(⬑Table of Contents)

Embedding and Extending s2 from C/C++

Jump to...

Introduction
- cwal Setup
- Core Concept: What is a Value?
Binding Functions
Custom Native Wrappers
- Rescopers
Simplify Bindings with C++ Template Magic

Introduction

This chapter introduces the process of binding client-side C and C++ code with s2/cwal.

s2, the scripting language, is built upon a language-independent scripting engine called cwal. cwal provides the base Value and memory management system, but knows nothing at all about any script language. Client-side bindings mostly concern themselves with the core scripting engine (cwal) rather than the concrete language (s2), so these docs refer far more to the former than the latter.

The first rule of binding client code to cwal is: never, ever (ever! (ever ever!!)) let a C++ exception pass through the s2/cwal C APIs. NEVER! Doing so will corrupt s2's internal state. Likewise, do not evaluate script code in the engine from an interrupt handler, as that will almost certainly (depending on many factors) also corrupt its internal state.

cwal Setup

Because s2 cannot know how a given client would like his cwal-level engine configured, setting up s2 unfortunately requires a bit of bootstrapping to configure a cwal engine instance. First a cwal instance has to be configured, which includes an allocator, configuration of the output stream and allocation/recycling strategies, and a number of other flags which have to be set up before it is handed over to s2. The s2 engine is then given the cwal instance, taking over ownership of it. As of that point they are inseparable: cwal provides the basic script-engine services s2 uses for the creation and management of memory (mostly abstract Values), including (if needed), the memory to allocate the s2 engine itself. (That said, the cwal engine and s2 engine are normally allocated on the stack - only internals need to be dynamically allocated. The engines both may optionally be dynamically allocated, but in practice never are except for testing purposes.)

The following apps all demonstrate that setup in full:

cwal's test.c demonstrates standalone cwal setup, independent of s2.
s2's test.c is the "original" s2 test app, from the time long before s2sh could run tests. It's still used as a sanity-checking test, and it provides the simplest (though not best-documented) demonstration of setting up an s2 engine.
s2's shell.c is the main source code for s2sh and demonstrates, in gross detail, the "real-world" setup of a cwal/s2 pair and the surrounding infrastructure.

Those, in particular s2's shell.c, demonstrate everything there is to know about setting up cwal and/or s2 from a client-side perspective. (That said, it is recommended that interested clients inspect those files in the order they are listed above, i.e. from most basic to most advanced.)
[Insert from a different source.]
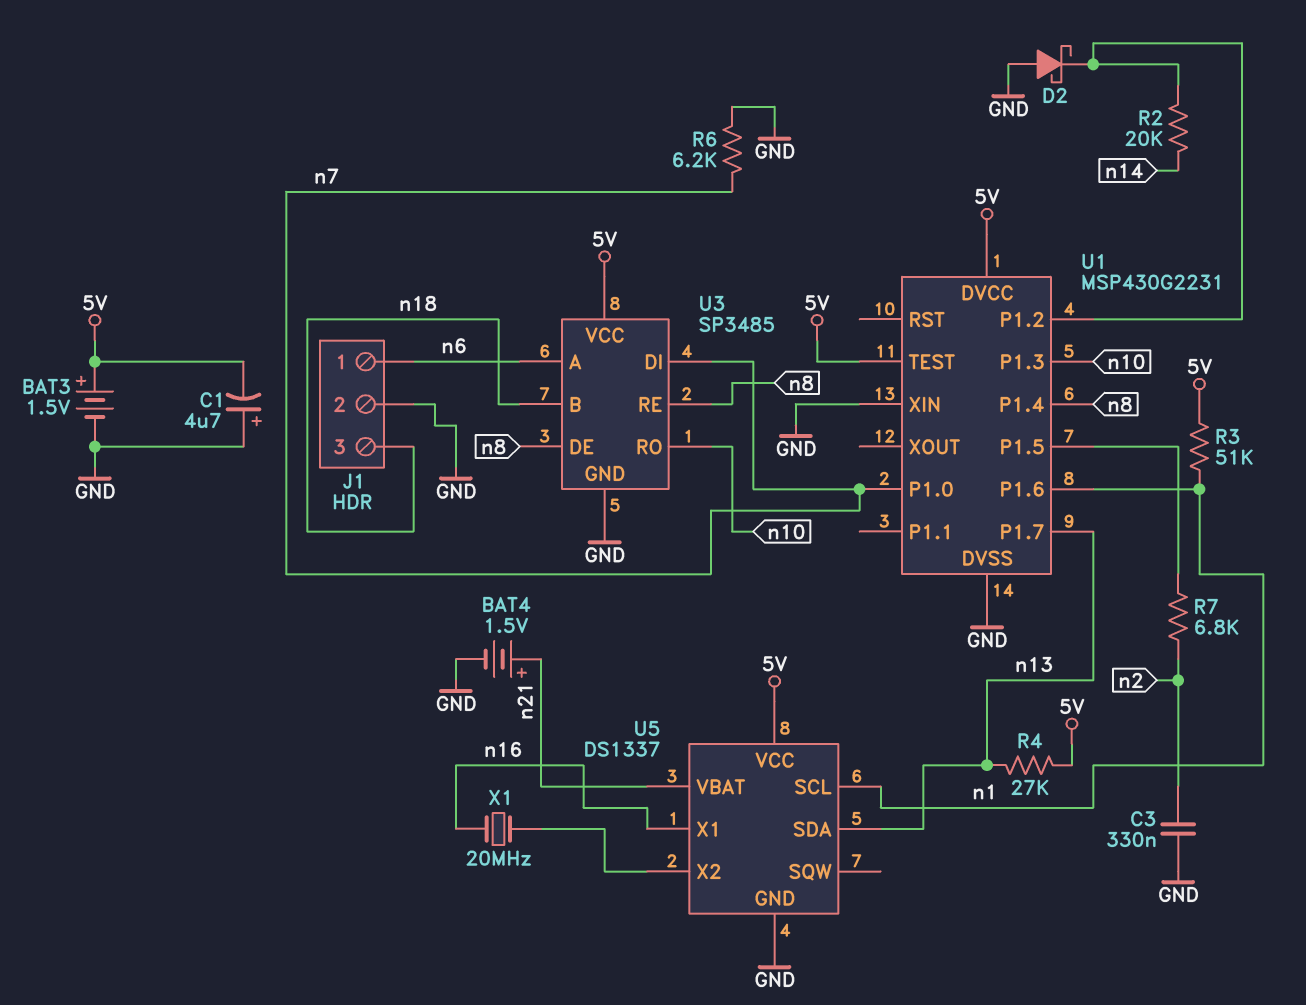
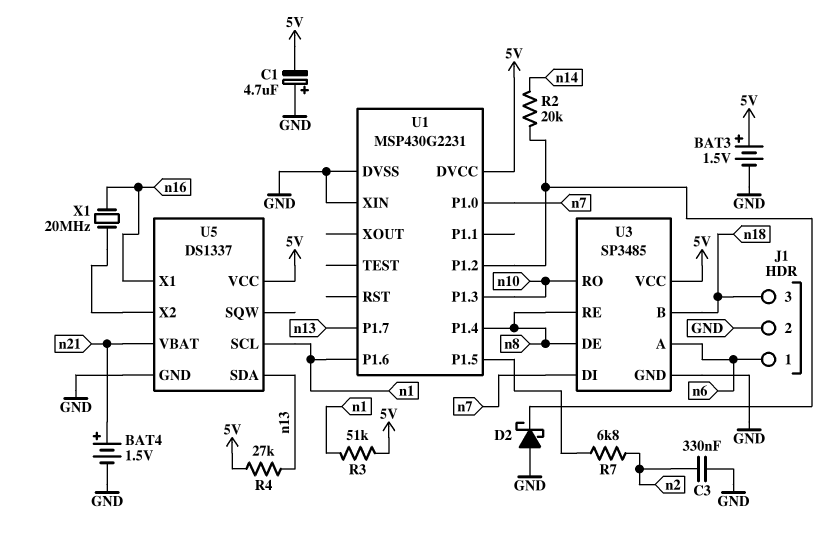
R6: 6.2k (GND, n7) -> none
U1 pin TEST: 5V -> none

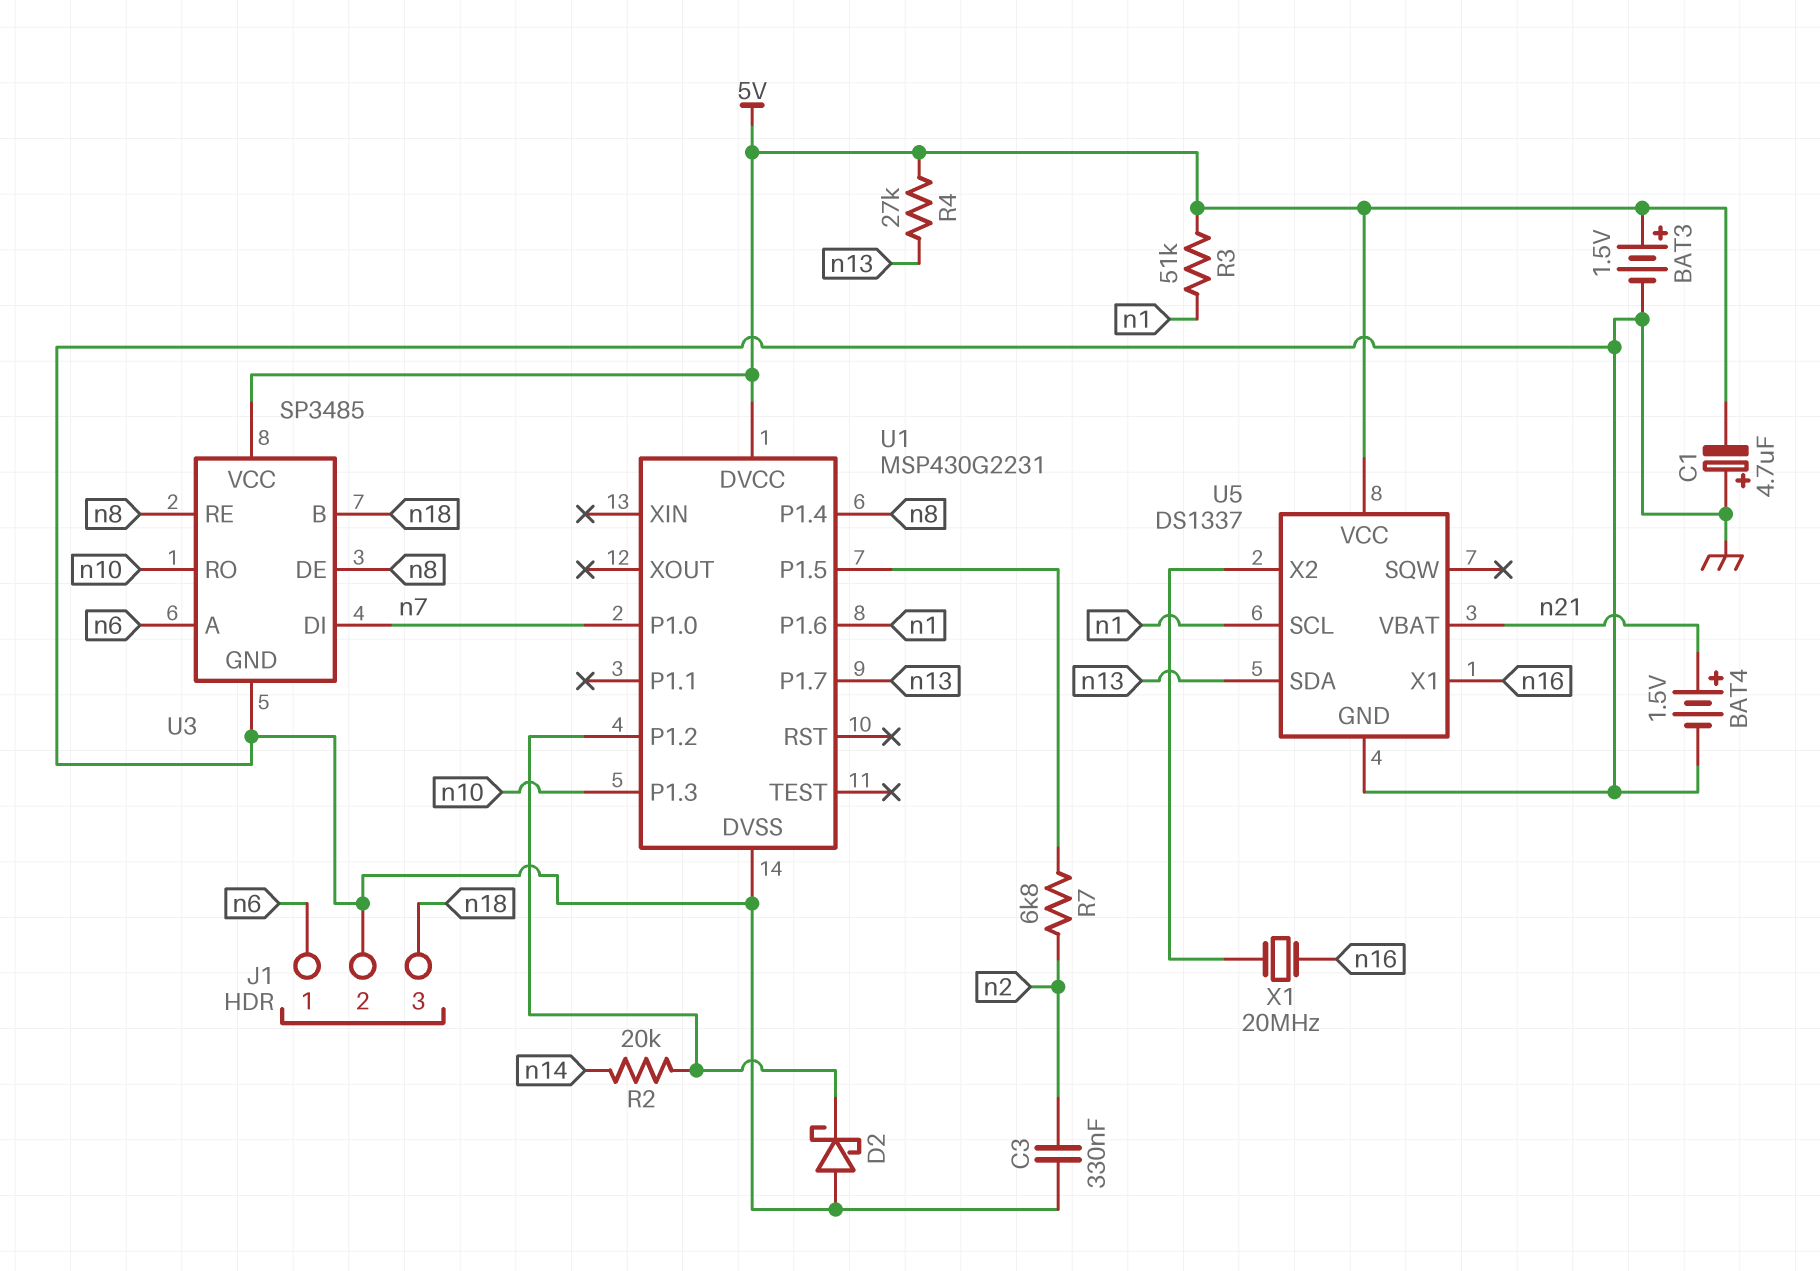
U1 pin XIN: GND -> none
Core Concept: What is a Value?

cwal's base-most abstract, script-side data type is called cwal_value, which the documentation abstractly refers to as Value. It's an opaque type which acts as a handle for one of the higher-level types, be it an integer or an array or a buffer¹. Given a Value handle, cwal can access its higher-level representation, and vice versa. For example:

cwal_engine * e = ... /* the app's cwal context (typically 1 per
    app). All APIs which may need to allocate memory, and most which
    may need to free it, take a cwal_engine as their first argument,
    as that type manages *ALL* memory in cwal/s2. The exceptions to
    this pattern are functions from which cwal can derive the
    cwal_engine instance from other arguments.
*/;
cwal_array * a = cwal_new_array( e );
if(!a) return CWAL_RC_OOM;
cwal_value * v = cwal_array_value(a);
// The following hold:
assert( a == cwal_value_get_array(v) );
assert( NULL == cwal_value_get_object(v) );
assert( NULL == cwal_value_get_string(v) );

When this documentation refers to a Value, it means a cwal_value or one of its associated higher-level types.

Binding Native Functions

cwal's primary interface with client code is the cwal_callback_f() interface, which looks like:

int (*)( cwal_callback_args const * args, cwal_value ** resultValue );

This is the only interface cwal uses to bind native-side functions with script-side functions, and any cwal bindings are likely to have many implementations of this interface (one per script-bound function).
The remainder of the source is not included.